Botond Draskoczy: But that also means that simulations are becoming more and more important in production companies, simulations of entire processes or material flows. I have to trust those simulations. For example, I can simulate how processes with different cycle speeds can be linked together: for slower processes, I have to plan more plants than for faster ones in order to keep the system in an ideal balance.
So let's say a company decides to use this kind of concept – only very few companies will be able to invest unlimited resources in it. Can it be introduced step by step?
Martin Steyer: Yes and no – there's no way to get around fully digitized processes. That’s the only way to exhaust the potential of a self-organizing production line. Nevertheless, companies can start small with just a few machines and only a short time to start operations with the process. That means they’ll go into production much more quickly than before. A system that’s been debugged and optimized can be scaled up later, since we’re assuming we’ll be using the same kinds of process plants so they can replace one another.
Botond Draskoczy: Scalability also applies to new functions I want to replicate: users can test new processes or new materials on one process plant first while the others continue production as before. A new function can then be integrated into all of the plants. Being able to link the plants in any way you want is another huge advantage if the production space isn’t optimal.
In your opinion, what process technologies will be needed to implement self-organizing production systems?
Martin Steyer: I would consider flexible technologies, automation and handling systems like robots or laser scanners – all with freely programmable axes – as sort of “enablers.” Like we’ve said: the focus is always on reducing setup time. Measurement technologies and visual inspection systems are also extremely important: no one can predict how a product will pass through a production line, but of course I want to know precisely what path it took so I can ensure quality. The spectrum of processed materials is gigantic: we’ve already gathered lots of experience with plastics, CFC, off the role textiles, foils, or magazines.
What importance would these types of dynamic production systems have for supply chains in various industries overall?
Botond Draskoczy: In the future, customers, as well as consumers and developers, will be involved much more directly: through web-based product configurators, developer platforms, or digital material databases and logic-based sample creation. That means terms like “networked production” or “open source” have a much broader meaning than before. Examples of this are customized mass production in the shoe industry or custom-tailored sports equipment and medical walking aids. In all of these applications, customer data on the height and weight of the consumer or the desired color and equipment can be both transferred to production and processed digitally.
Martin Steyer: I see three big trends in the industry: self-organizing production lines will catch on everywhere large-scale manufacturers have difficulty handling the number of versions of their products, and need the highest possible flexibility from their production because of it.

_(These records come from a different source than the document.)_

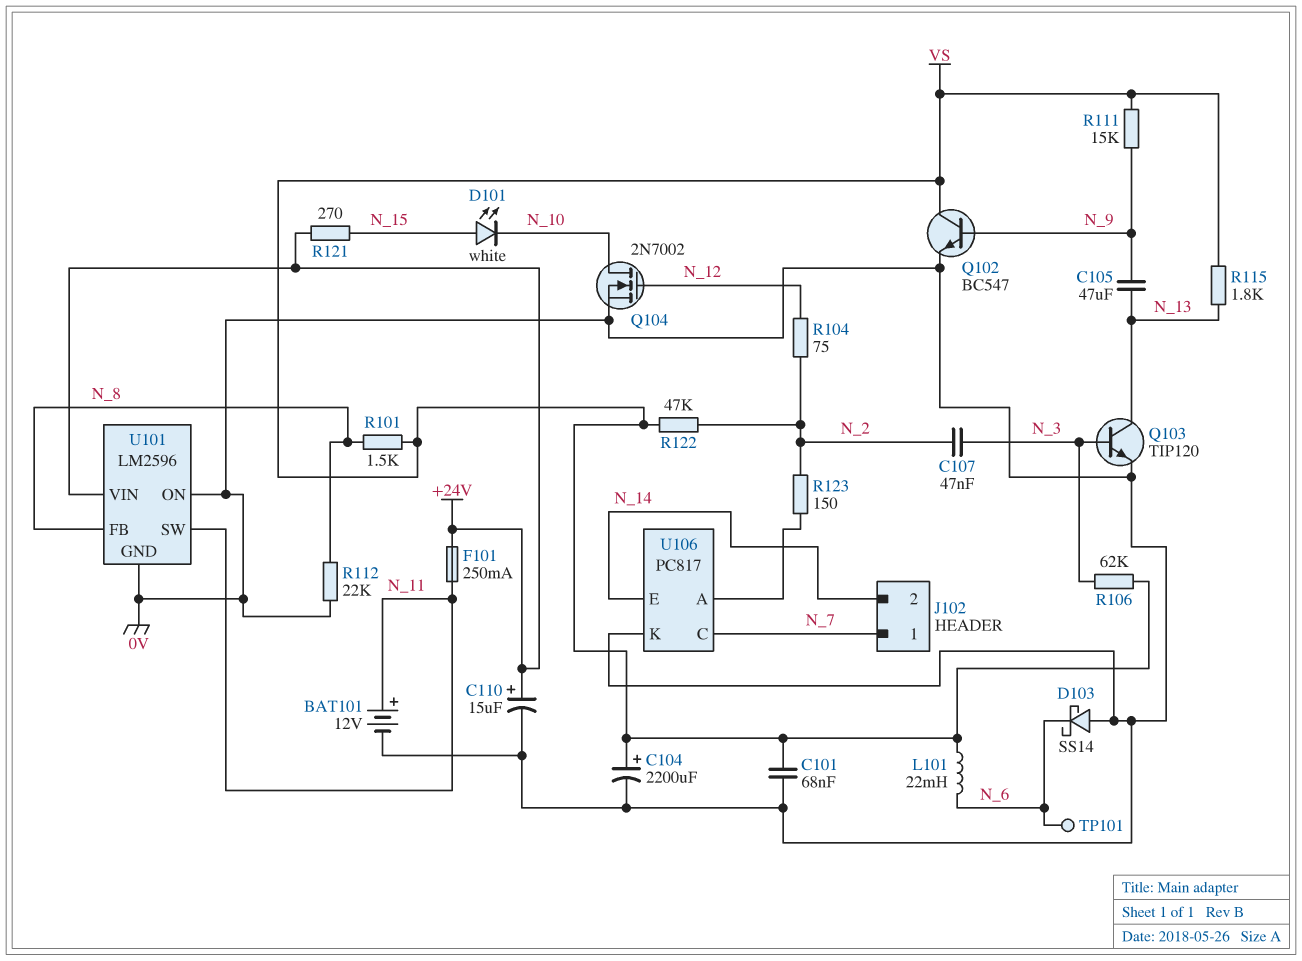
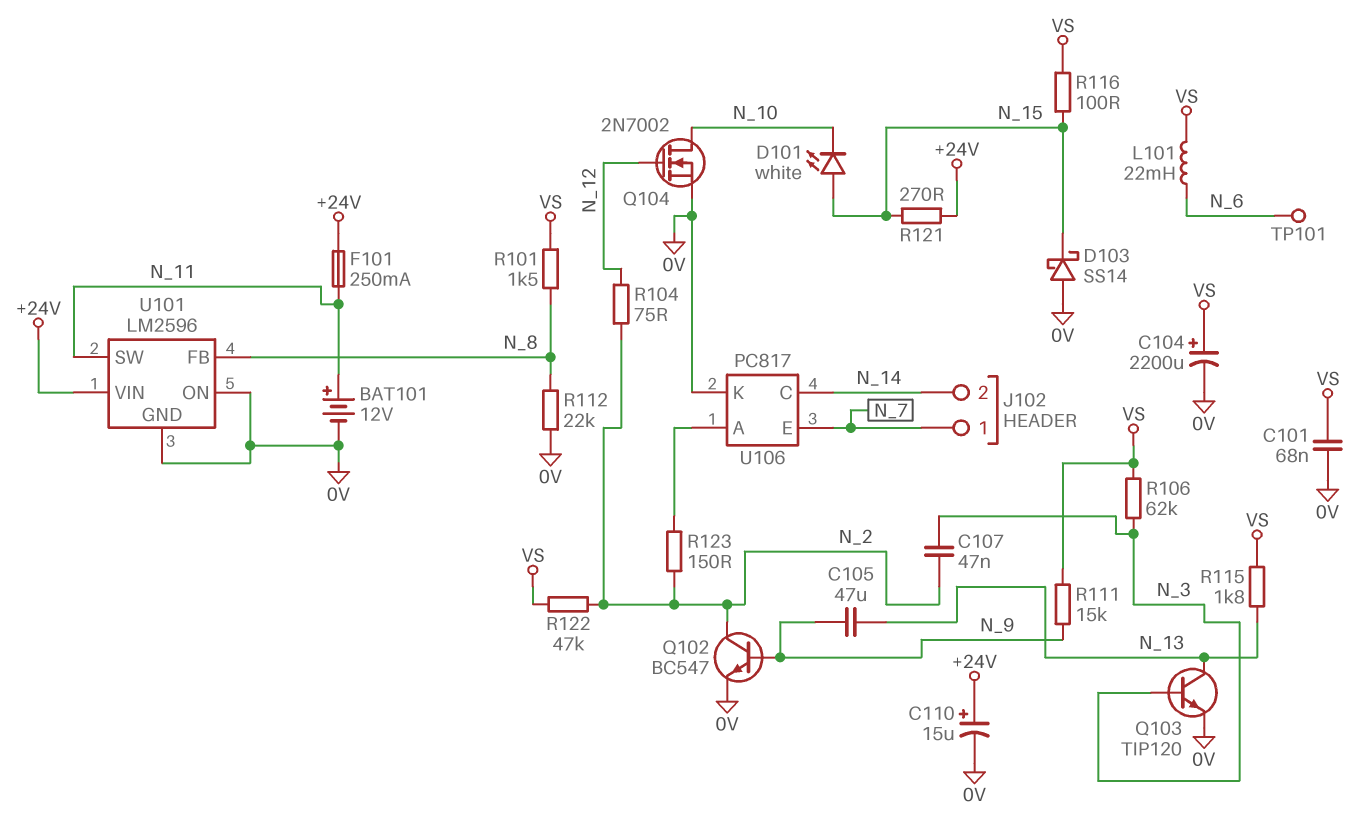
D103: schottky SS14 (A 0V, K N_6) -> schottky SS14 (A 0V, K N_15)
Q102: NPN BC547 (B N_9, C VS, E 0V) -> NPN BC547 (B N_9, C N_2, E 0V)
R116: none -> 100 (N_15, VS)
U106 pin C: N_7 -> N_14
U106 pin E: N_14 -> N_7

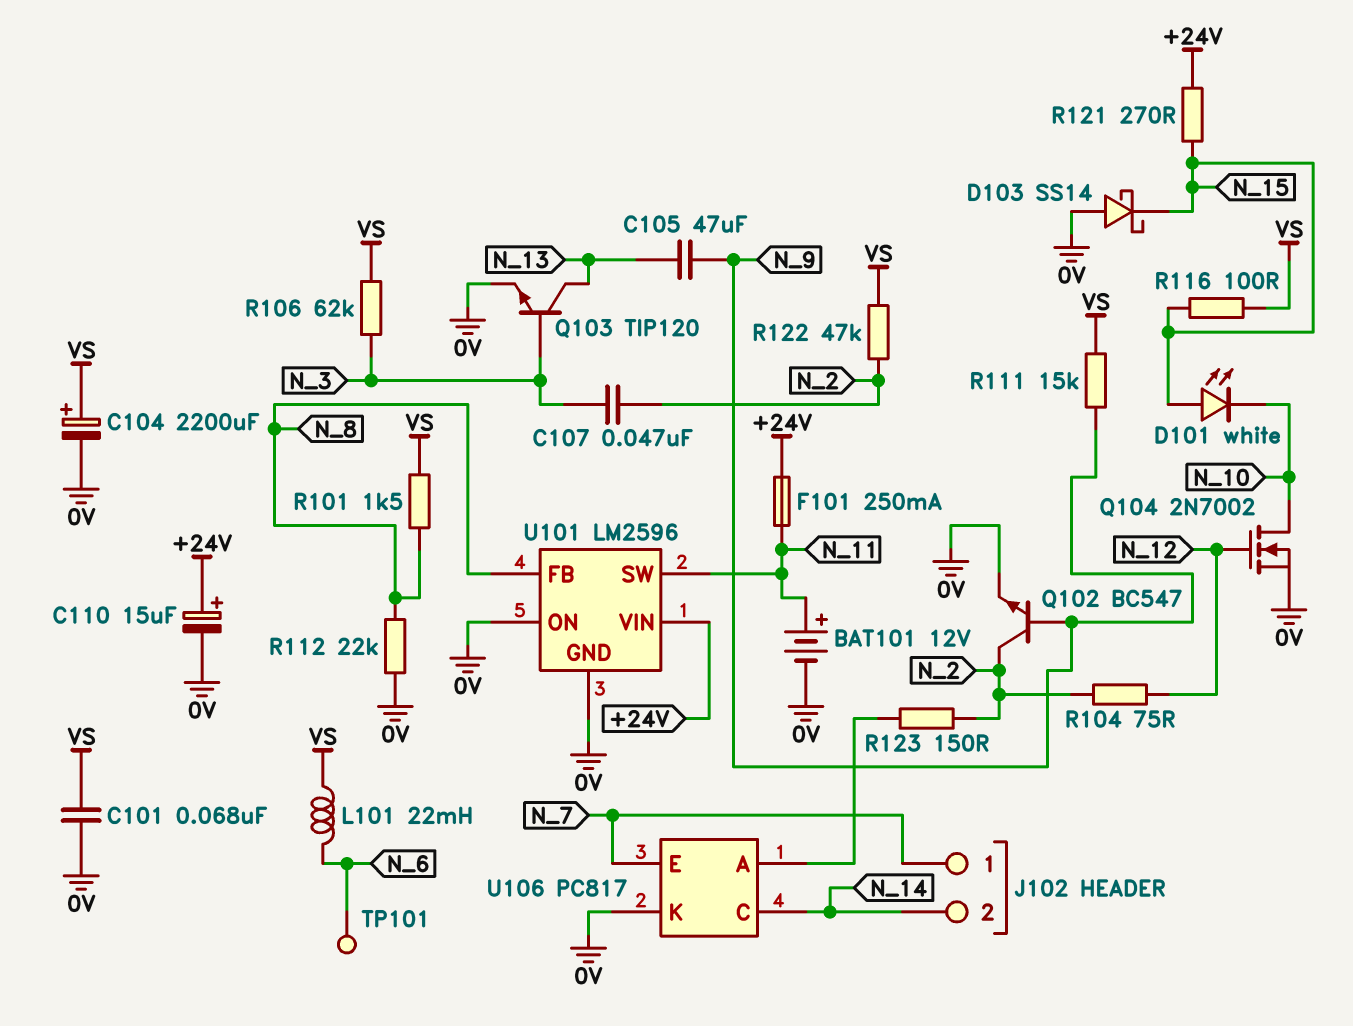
R115: 1.8k (N_13, VS) -> none

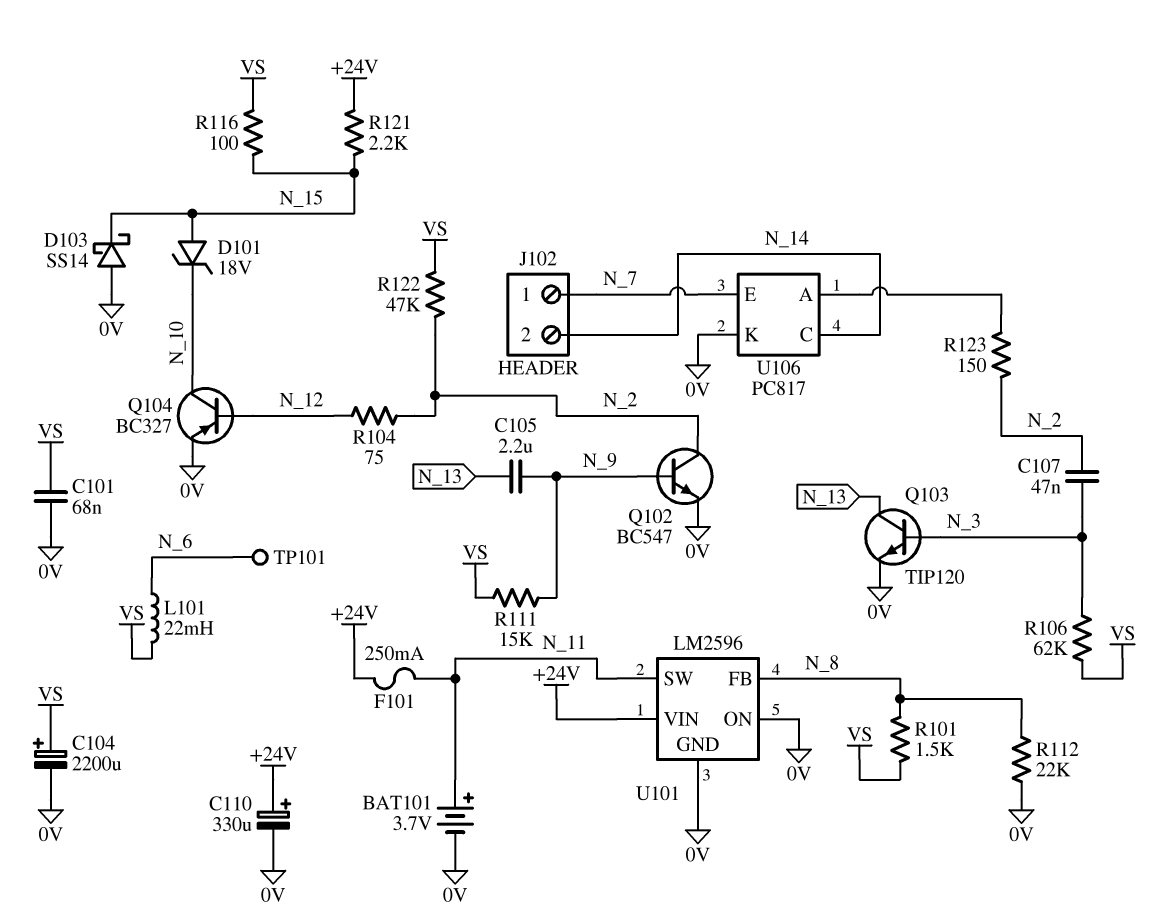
BAT101: 12V (plus N_11, minus 0V) -> 3.7V (plus N_11, minus 0V)
C105: 47uF (N_9, N_13) -> 2.2uF (N_9, N_13)
C110: 15uF (plus +24V, minus 0V) -> 330uF (plus +24V, minus 0V)
D101: LED white (A N_15, K N_10) -> zener 18V (A N_15, K N_10)
Q104: NMOS 2N7002 (G N_12, D N_10, S 0V) -> PNP BC327 (B N_12, C N_10, E 0V)
R121: 270 (+24V, N_15) -> 2.2k (+24V, N_15)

Just as in the semiconductor industry, we will continue to see a division into product developers and independent, highly flexible contract manufacturers that can deliver, for instance, small series of up to 1,000 pieces within 24 hours. These contract manufacturers could develop into larger digitally connected production centers or clusters.
Third, with a continuously increasing degree of automation and the independence this offers from low-wage countries, I expect that production will once again grow closer to customers in many industries. That’s a good opportunity for “Made in Germany products,” which offer local, networked production.